Los catalanes de hoy tenemos que hacer examen de conciencia. ¿Tenemos cuidado del territorio que nos han legado nuestros antepasados? ¿Somos unos buenos jardineros, actuamos de manera responsable y amorosa con el patrimonio natural que tenemos la obligación de proteger y de preservar?

La respuesta, desgraciadamente, es no. El aire que respiramos en las áreas metropolitanas de Barcelona y Tarragona está envenenado. El 40% de las aguas freáticas están contaminadas por nitratos. La especulación urbanística ha destruido bellísimos parajes, especialmente en las zonas costeras. El modelo de desarrollo que hemos elegido -basado en la ganadería intensiva, el consumismo y el turismo de masas- es agresivo, predador e insostenible.

En la perspectiva del cambio climático -ahora mismo, estamos padeciendo una severísima sequía-, no estamos haciendo los deberes.
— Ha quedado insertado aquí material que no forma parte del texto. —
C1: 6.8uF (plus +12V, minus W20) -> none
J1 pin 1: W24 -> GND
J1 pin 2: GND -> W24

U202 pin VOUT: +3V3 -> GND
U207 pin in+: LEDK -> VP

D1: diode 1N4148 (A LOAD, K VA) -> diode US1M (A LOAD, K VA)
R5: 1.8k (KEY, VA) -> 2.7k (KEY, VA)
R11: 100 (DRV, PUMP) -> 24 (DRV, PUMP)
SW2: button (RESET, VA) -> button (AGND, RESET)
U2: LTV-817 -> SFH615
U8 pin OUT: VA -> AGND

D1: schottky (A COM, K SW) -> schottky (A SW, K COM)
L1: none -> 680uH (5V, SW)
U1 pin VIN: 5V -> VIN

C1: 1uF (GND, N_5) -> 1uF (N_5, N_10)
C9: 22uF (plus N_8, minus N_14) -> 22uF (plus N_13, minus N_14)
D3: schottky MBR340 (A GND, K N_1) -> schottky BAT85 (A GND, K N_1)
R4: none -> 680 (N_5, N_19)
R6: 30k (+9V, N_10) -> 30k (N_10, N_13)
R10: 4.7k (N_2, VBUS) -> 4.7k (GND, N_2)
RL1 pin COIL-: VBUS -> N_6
El grave desequilibrio territorial de Cataluña, con muchas comarcas que están quedando vacías de gente y abandonadas, acentúa la situación de desorden y caos a la cual hemos sido abocados.

No ayuda tampoco la falta de gobierno efectivo que sufrimos, con el patético presidente Quim Torra absorbido en sus elucubraciones medievales y complicando la salida de los políticos presos. La Generalitat tiene las competencias necesarias para ordenar y mejorar el país, pero no las ejerce, bien sea por ineficacia o para proteger determinados intereses empresariales.

El Grupo de Defensa del Ter (GDT) acaba de hacer público su informe anual sobre la salubridad de las fuentes de la comarca de Osona. Los resultados son espeluznantes: de las 137 fuentes analizadas, casi la mitad tienen el agua no potable, a causa de la altísima concentración de nitratos, provocada por los purines que los campesinos echan para fertilizar los campos de cultivo.

Con una población de 150.000 habitantes, en esta comarca -que se ha convertido en el “sancta sanctorum” y el paradigma del independentismo irredento- hay una concentración de más de 800.000 cerdos encerrados en granjas. El ambiente es irrespirable y el subsuelo está podrido.

Es este el país que tenemos. ¿Es este el país que queremos? El patriotismo bien entendido empieza por el respeto al territorio y al medio ambiente. Es esto lo que exigen a la clase política los jóvenes que se están movilizando en todo el mundo -también aquí- cada viernes en defensa de un planeta sostenible y respetuoso con la naturaleza.